ComponentVersion / Value
OSUbuntu 24.04 LTS
JavaOpenJDK 21.0.10
Hadoop3.3.6
Hadoop home~/hadoop-3.3.6
ShellZsh (also works with Bash)

Prerequisites: You must have Hadoop installed and HDFS running as described in Part 1. Verify with hdfs dfsadmin -report before continuing.


Step 1 — Configure YARN (yarn-site.xml)

YARN needs two properties to work in single-node mode. Open ~/hadoop-3.3.6/etc/hadoop/yarn-site.xml and replace its empty <configuration> block with:

<?xml version="1.0"?>
<configuration>
    <property>
        <name>yarn.nodemanager.aux-services</name>
        <value>mapreduce_shuffle</value>
    </property>
    <property>
        <name>yarn.nodemanager.env-whitelist</name>
        <value>JAVA_HOME,HADOOP_COMMON_HOME,HADOOP_HDFS_HOME,HADOOP_CONF_DIR,CLASSPATH_PREPEND_DISTCACHE,HADOOP_YARN_HOME,HADOOP_HOME,PATH,LANG,TZ,HADOOP_MAPRED_HOME</value>
    </property>
</configuration>

Why these two properties?

  • yarn.nodemanager.aux-services=mapreduce_shuffle tells the NodeManager to run the shuffle service, which is the mechanism that transfers intermediate Map output to the Reducer. Without it, the Reducer can never receive any data.
  • yarn.nodemanager.env-whitelist controls which environment variables the NodeManager passes into the containers it launches. Without HADOOP_MAPRED_HOME in this list, the MapReduce Application Master container cannot find the Hadoop libraries it needs.

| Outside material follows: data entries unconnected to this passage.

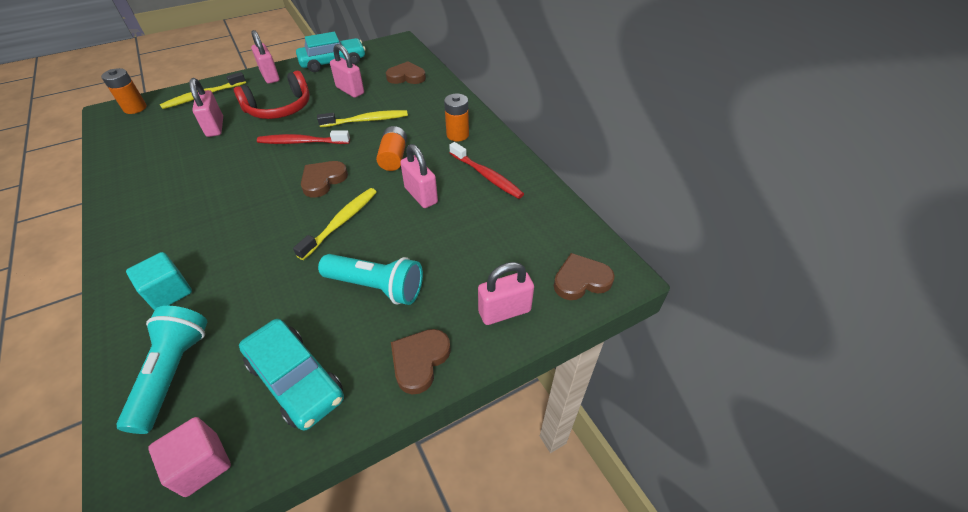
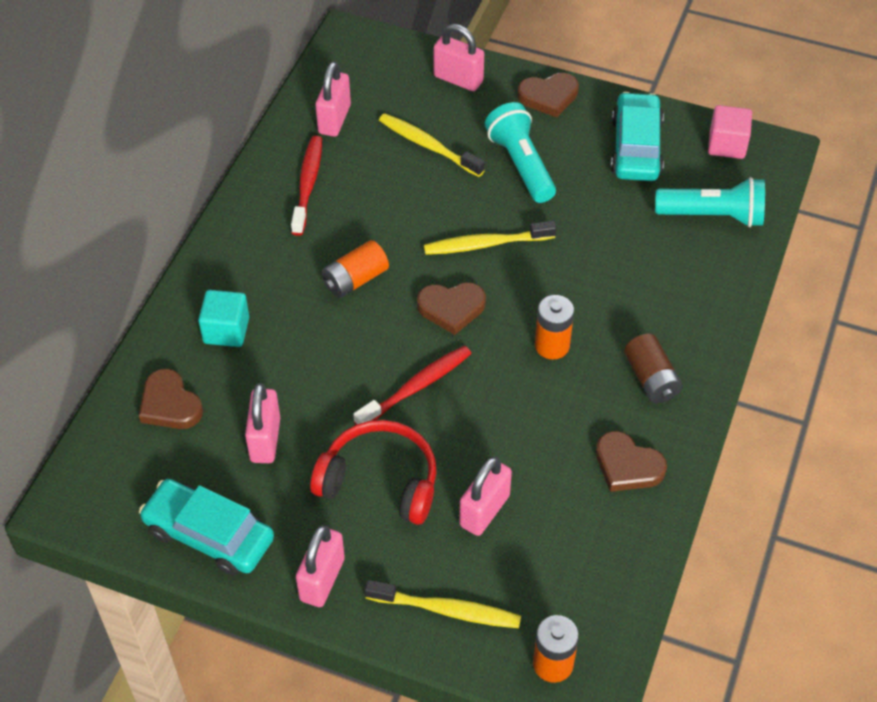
camera: 130 degrees left, 5 degrees up
(155, 228) = (651, 379): none -> brown battery
(169, 292) = (679, 290): turquoise cube -> turquoise cube (226, 330)
(173, 373) = (713, 216): turquoise flashlight -> turquoise flashlight turned 135 degrees counterclockwise
(302, 142) = (416, 387): red toothbrush -> red toothbrush turned 90 degrees counterclockwise
(366, 120) = (314, 362): yellow toothbrush -> yellow toothbrush (428, 146)
(421, 195) = (389, 214): pink padlock -> pink padlock (334, 119)
(457, 135) = (258, 254): orange battery -> orange battery (552, 345)
(581, 280) = (380, 54): brown heart -> brown heart (627, 466)

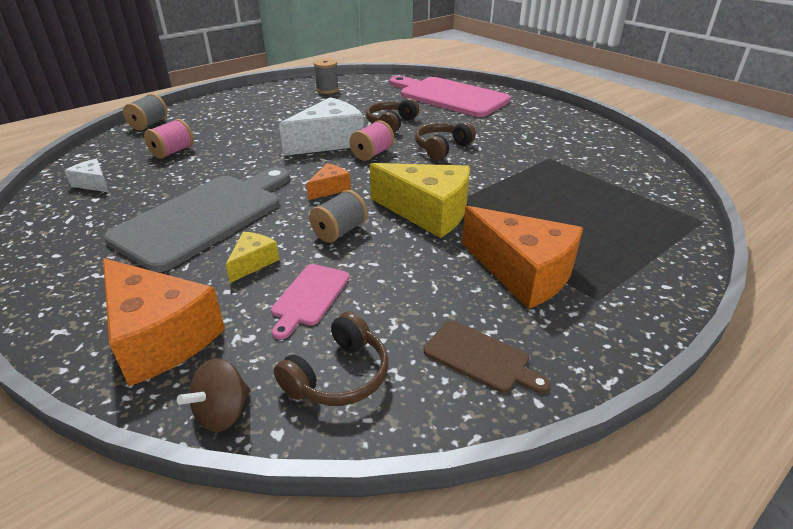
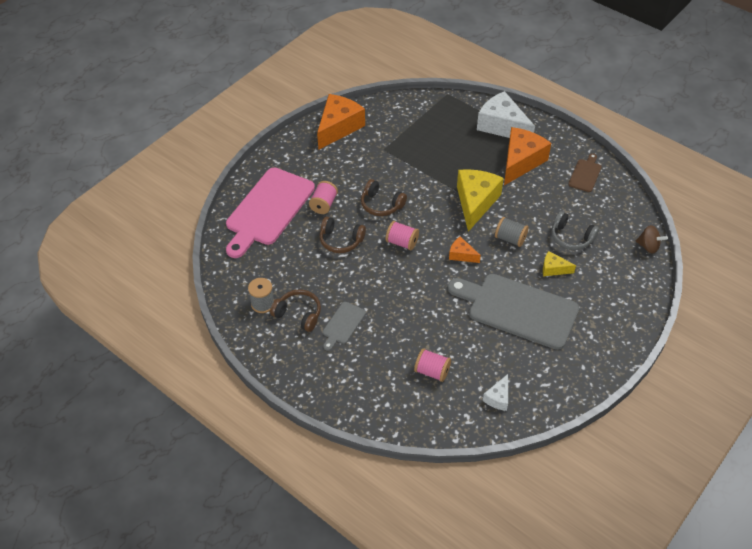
camera: 100 degrees left, 15 degrees up
(149, 124) = (380, 418): grey spool -> none
(160, 337) = (621, 285): orange cheese -> orange cheese (338, 127)
(275, 117) = (343, 324): none -> grey cutting board
(309, 297) = (571, 237): pink cutting board -> grey headphones
(329, 142) = (387, 273): white cheese -> white cheese (502, 126)
(339, 376) = (614, 216): brown headphones -> brown headphones (298, 314)
(450, 119) = (324, 204): none -> pink spool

Step 2 — Configure MapReduce (mapred-site.xml)

Open ~/hadoop-3.3.6/etc/hadoop/mapred-site.xml and add the following (replacing the empty <configuration> block):

<?xml version="1.0"?>
<?xml-stylesheet type="text/xsl" href="configuration.xsl"?>
<configuration>
    <!-- Tell MapReduce to use YARN as the execution framework -->
    <property>
        <name>mapreduce.framework.name</name>
        <value>yarn</value>
    </property>

    <!-- Classpath for MapReduce JARs inside containers -->
    <property>
        <name>mapreduce.application.classpath</name>
        <value>$HADOOP_MAPRED_HOME/share/hadoop/mapreduce/*:$HADOOP_MAPRED_HOME/share/hadoop/mapreduce/lib/*</value>
    </property>

    <!-- Set HADOOP_MAPRED_HOME for the Application Master container -->
    <property>
        <name>yarn.app.mapreduce.am.env</name>
        <value>HADOOP_MAPRED_HOME=/home/YOUR_USER/hadoop-3.3.6</value>
    </property>

    <!-- Set HADOOP_MAPRED_HOME for Map task containers -->
    <property>
        <name>mapreduce.map.env</name>
        <value>HADOOP_MAPRED_HOME=/home/YOUR_USER/hadoop-3.3.6</value>
    </property>

    <!-- Set HADOOP_MAPRED_HOME for Reduce task containers -->
    <property>
        <name>mapreduce.reduce.env</name>
        <value>HADOOP_MAPRED_HOME=/home/YOUR_USER/hadoop-3.3.6</value>
    </property>
</configuration>

Replace YOUR_USER with your actual Linux username (e.g., hectorsa). You can get it with echo $USER.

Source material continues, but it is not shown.